Die toxischen Aspekte des Digitalen wenden unfassbare Mittel auf, um in unserem Leben zu bleiben. »Da findet ein ganzer Dialog zwischen diesen Tech-Firmen und Kindern statt, von dem die Eltern nichts mitbekommen«, umschreibt es Bo Burnham. Hunderte Leute pro App, die alle erdenklichen Tricks aufwenden, sich die Aufmerksamkeit einer ganzen Generation zu sichern, um diese weiterzuverkaufen. Das Multiversum klebt an uns wie ein Kaugummi unter der Schuhsohle.
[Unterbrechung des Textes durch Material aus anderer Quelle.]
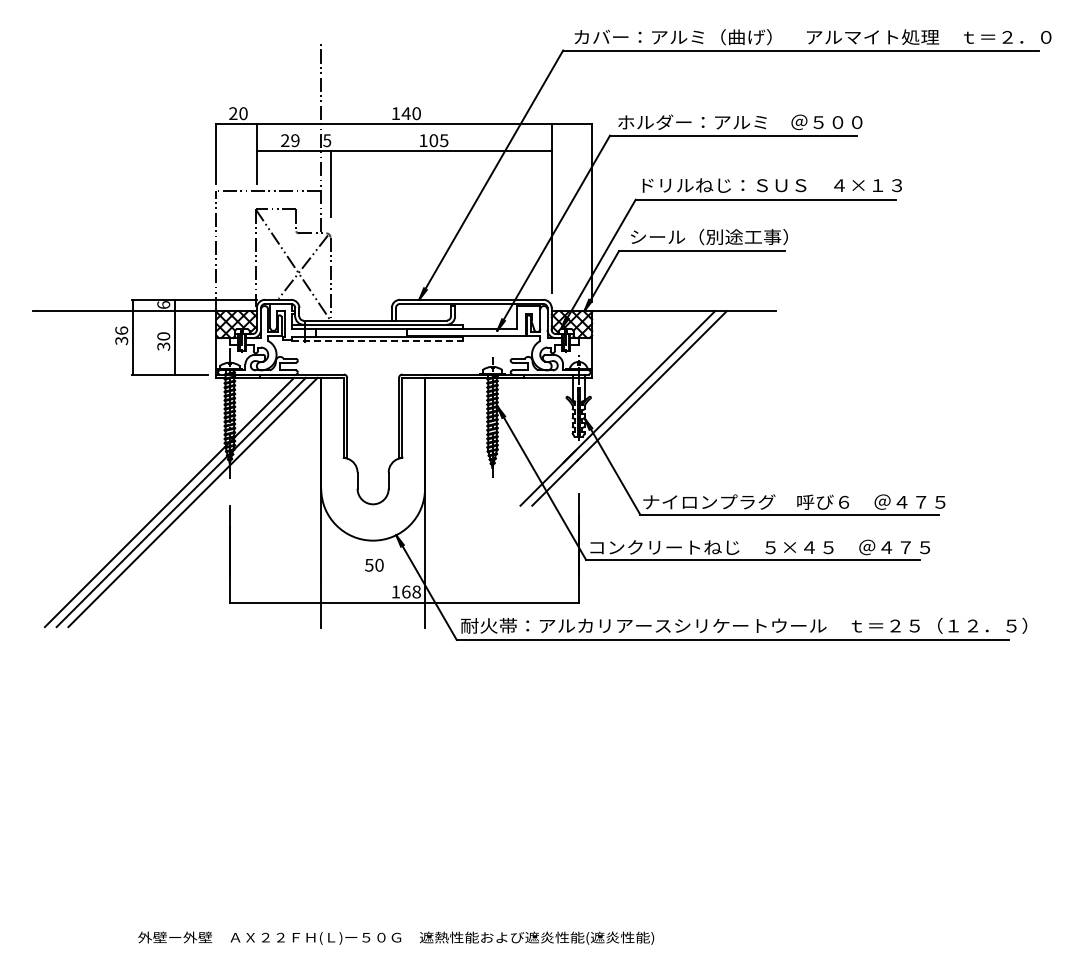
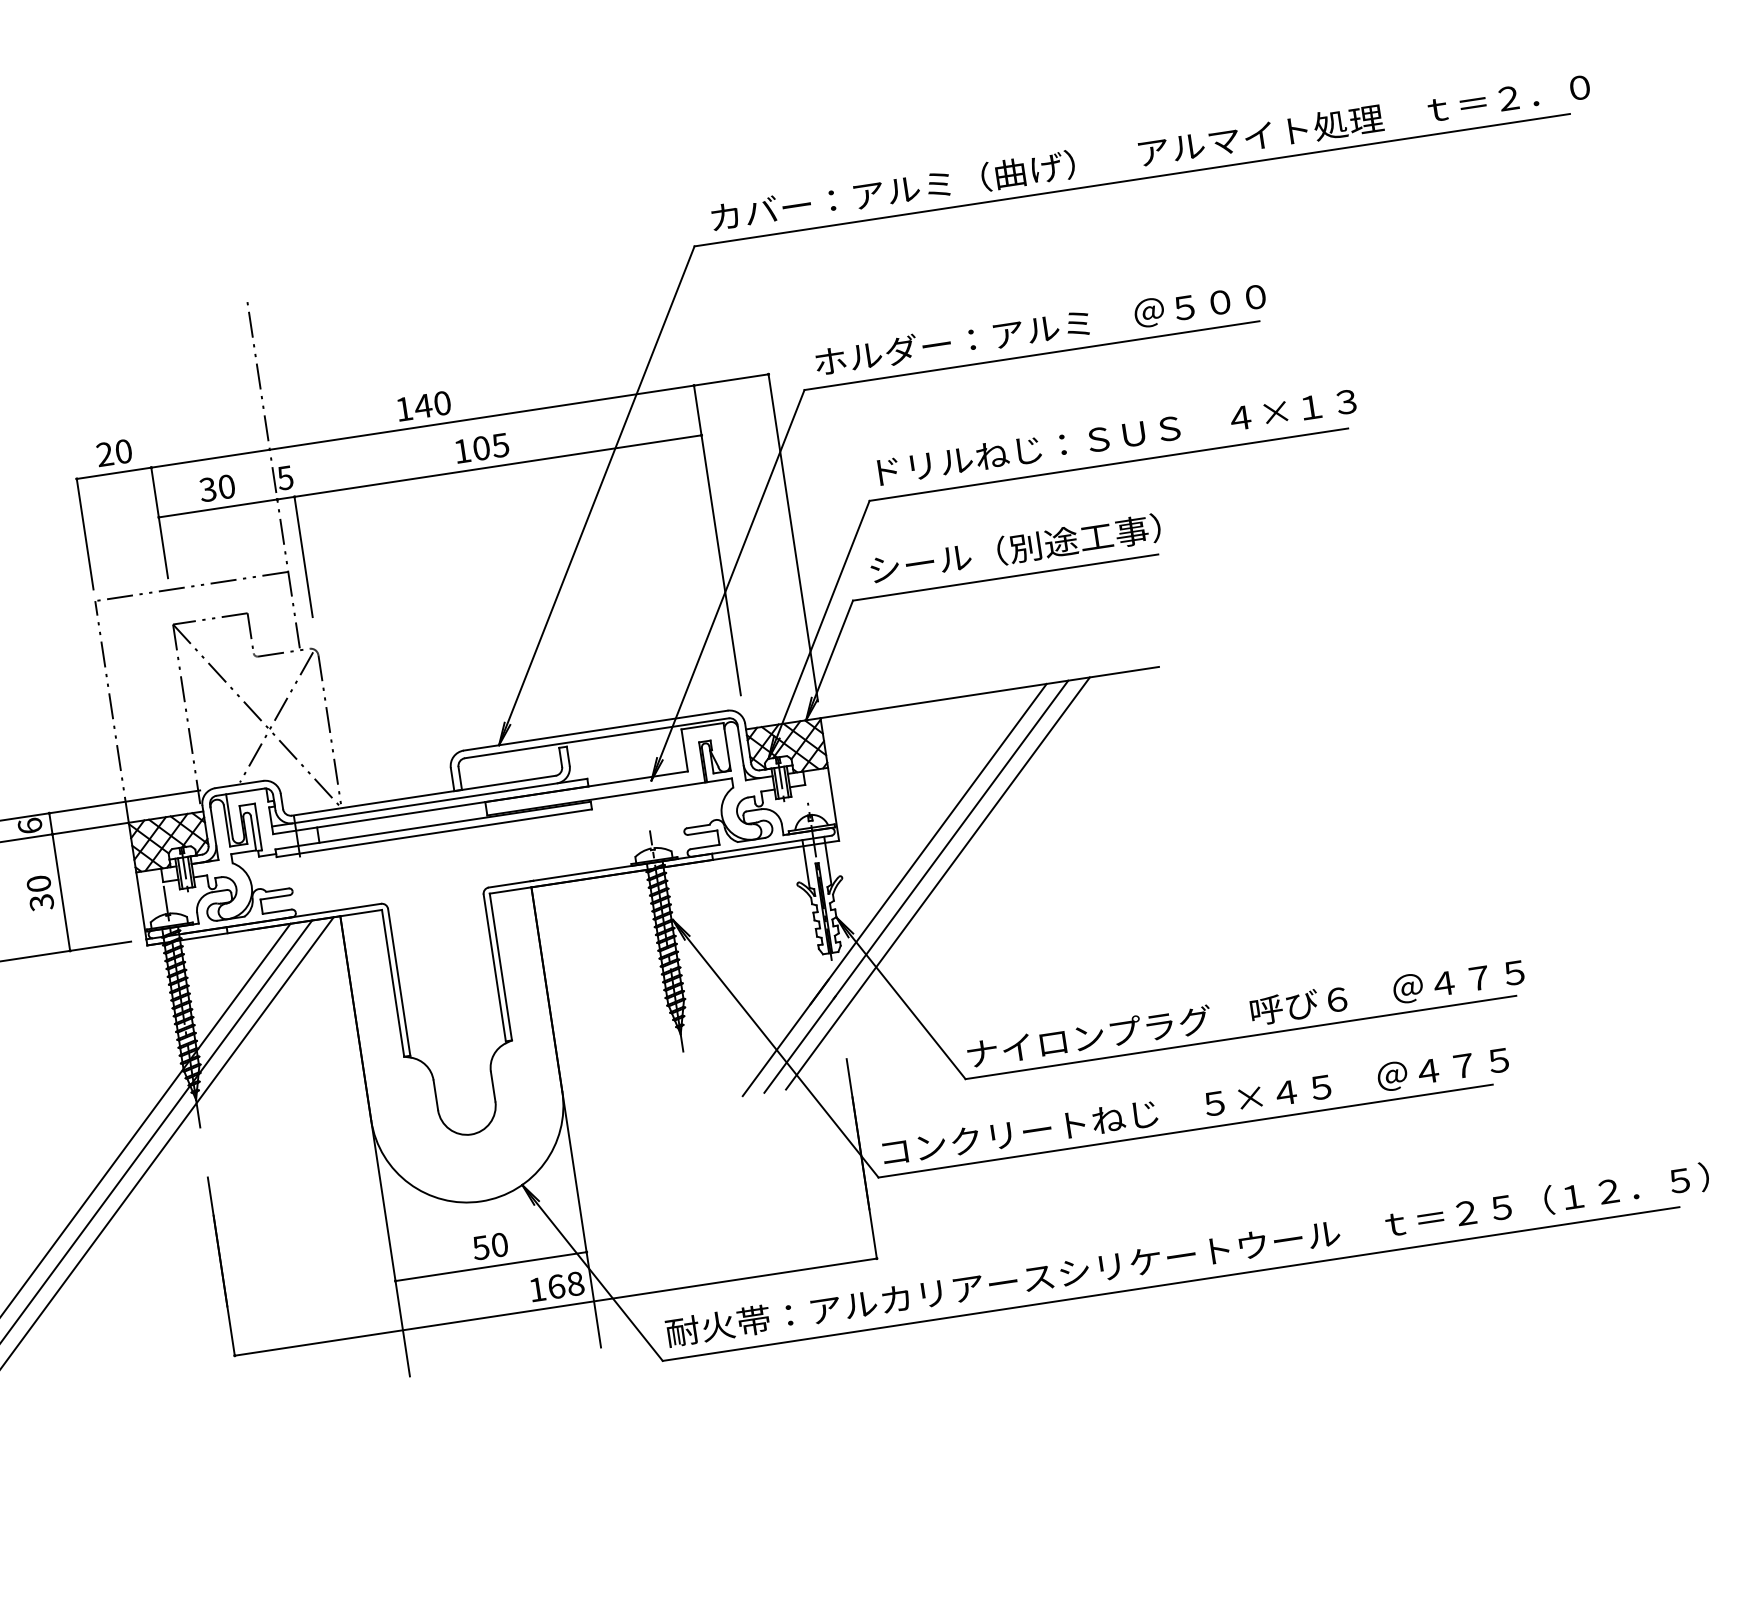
text: (290, 140) -> (217, 487), 29 -> 30
line: (377, 341) -> (433, 833), dashed -> solid
line: (641, 408) -> (938, 883), added
line: (373, 576) -> (491, 1267), added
Das Internet, obwohl bunt und lustig und auf so viele Weisen ein wunderbarer Ort ist letztendlich die »Produktion des Sozialen [gekoppelt] an Prozesse der Kapitalproduktion«, wie der Literaturwissenschaftler Joseph Vogl es ausdrückt. Und während Baby-Boomer und Millennials den Weg ins Internet noch selbst finden mussten, sind die folgenden Generationen dem von klein auf ausgeliefert. Mit Folgen, die in EEAAO zwar überzeichnet werden, doch in Realität letztendlich noch immer nicht vollständig absehbar sind.

Forever

In der letzten Szene erkennt Everything Everywhere All At Once dieses Kräfteungleichgewicht erneut an. Evelyn, Joy und Waymond sind sich nach allem was sie erlebt haben näher denn je. Evelyn ist eine empathischere, vollständigere Person geworden. Doch wie sie für einen neuen Termin im Finanzamt sitzen, driftet ihr Blick in unbestimmte Ferne. Man hört das Flüstern, Lärmen, Schallen hunderter Paralleluniversen im Hintergrund. Das Multiversum fordert weiterhin nach Aufmerksamkeit: Evelyns Lösung ist keine finale, sondern ein ständiger Kampf.

Das letzte Bild ist noch einmal der Titel, unterlegt mit der gleichen Kakophonie, nur viel lauter. Der Film endet, der Lärm nicht.